The 70D raises the bar
While Tesla's new entry-level Model S may cost about $4,000 more than the now retired 208-mile EPA-rated range 60 kWh, the 70D is a whole lot more car.
At $75,000 before any tax credits, the new entry-level Model S has 240 miles of EPA-rated range and now comes standard with dual-motor all-wheel drive.
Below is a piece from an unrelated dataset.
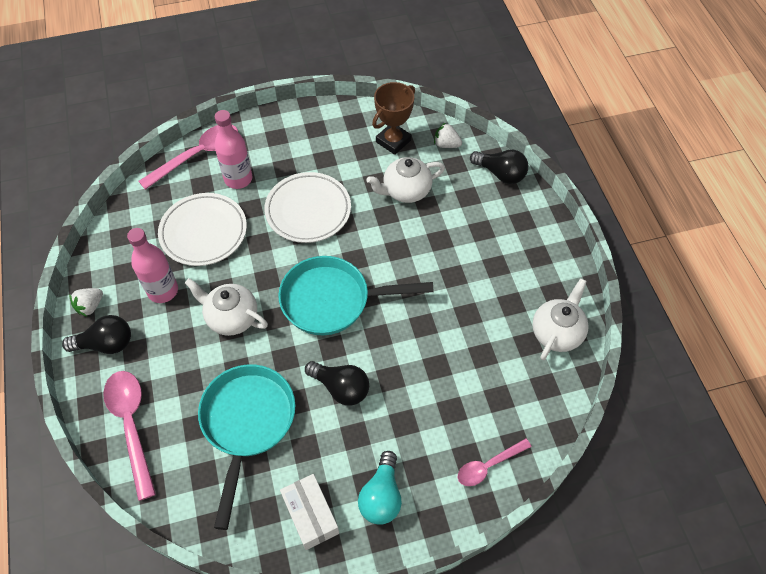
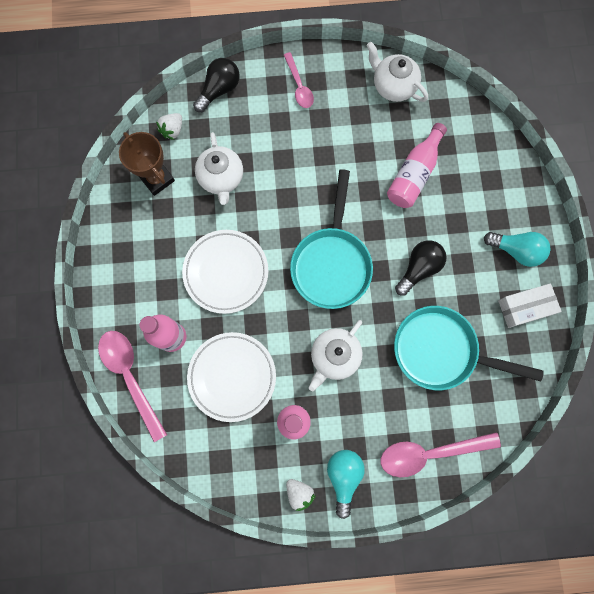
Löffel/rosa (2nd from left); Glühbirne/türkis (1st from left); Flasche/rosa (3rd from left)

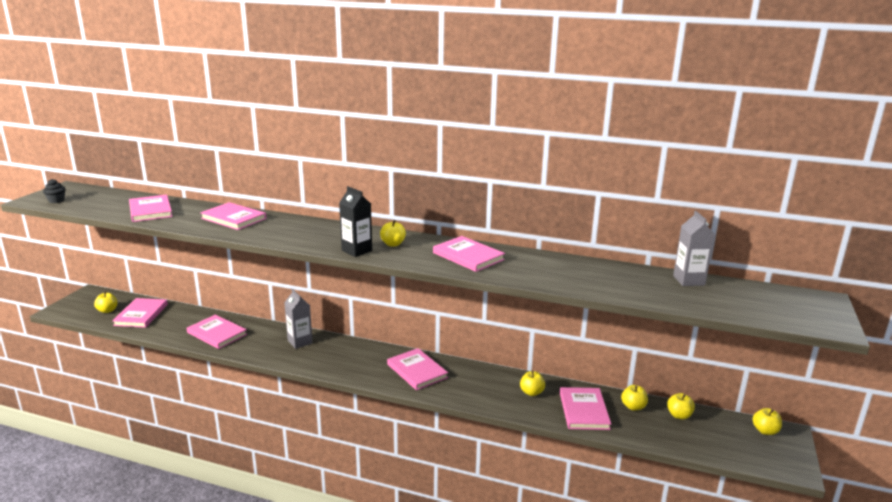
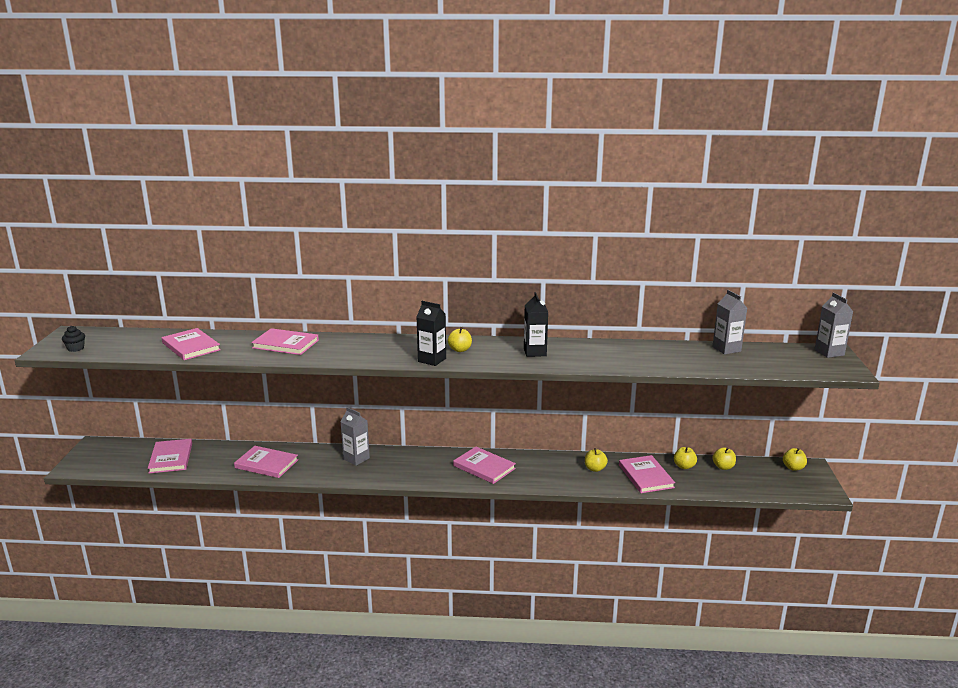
Getränkekarton/schwarz (2nd from left); Getränkekarton/grau (3rd from left); Apfel/gelb (1st from left in the first image)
And access to Tesla's Supercharging network for long-distance travel, which used to cost $2,000 for those ordering the 60 kWh Model S, now comes standard with every Tesla order.
The 70D's performance leaves the 60 in the dust and even challenges the specs of Tesla's previous 85D (along with the introduction of 70D, the 85D motor was updated today), which gets 270 miles of EPA-rated range.
Further, with the launch of the 70D Model S, the unlimited-mile 8-year warranty on the battery and drive unit that used to be reserved for only 85 kWh versions of Model S is now included with every Model S. The previous entry-level battery and motor warranty for Tesla's 60 Model S was eight years or 125,000 miles -- whichever came first.Of course the performance of the 70D still lags well behind Tesla's performance version of its 85 kWh dual-motor Model S, or the P85D. The P85D has total front and rear horsepower of 691, a top speed of 155, and a zero-to-60 time of 3.2 seconds.
Tesla also introduced three new colors, including ocean blue, obsidian black, and warm silver.
Other features standard on the 70D worth noting include:
- Autopilot hardware
- Automatic keyless entry with receding door handles self presenting (no longer requires tech package)
- Lane departure warning
- Automatic emergency braking
- Parking sensors
With the 70D, Tesla has undoubtedly upped the ante for its entry-level Model S. The value proposition for Model S is better than ever.
Editor's note: A previous version of this article was based on early information and stated incorrect horsepower for the 70D Model S. The zero-to-60 time is unchanged.
Daniel Sparks owns shares of Tesla Motors. The Motley Fool recommends Tesla Motors. The Motley Fool owns shares of Tesla Motors. Try any of our Foolish newsletter services free for 30 days. We Fools may not all hold the same opinions, but we all believe that considering a diverse range of insights makes us better investors. The Motley Fool has a disclosure policy.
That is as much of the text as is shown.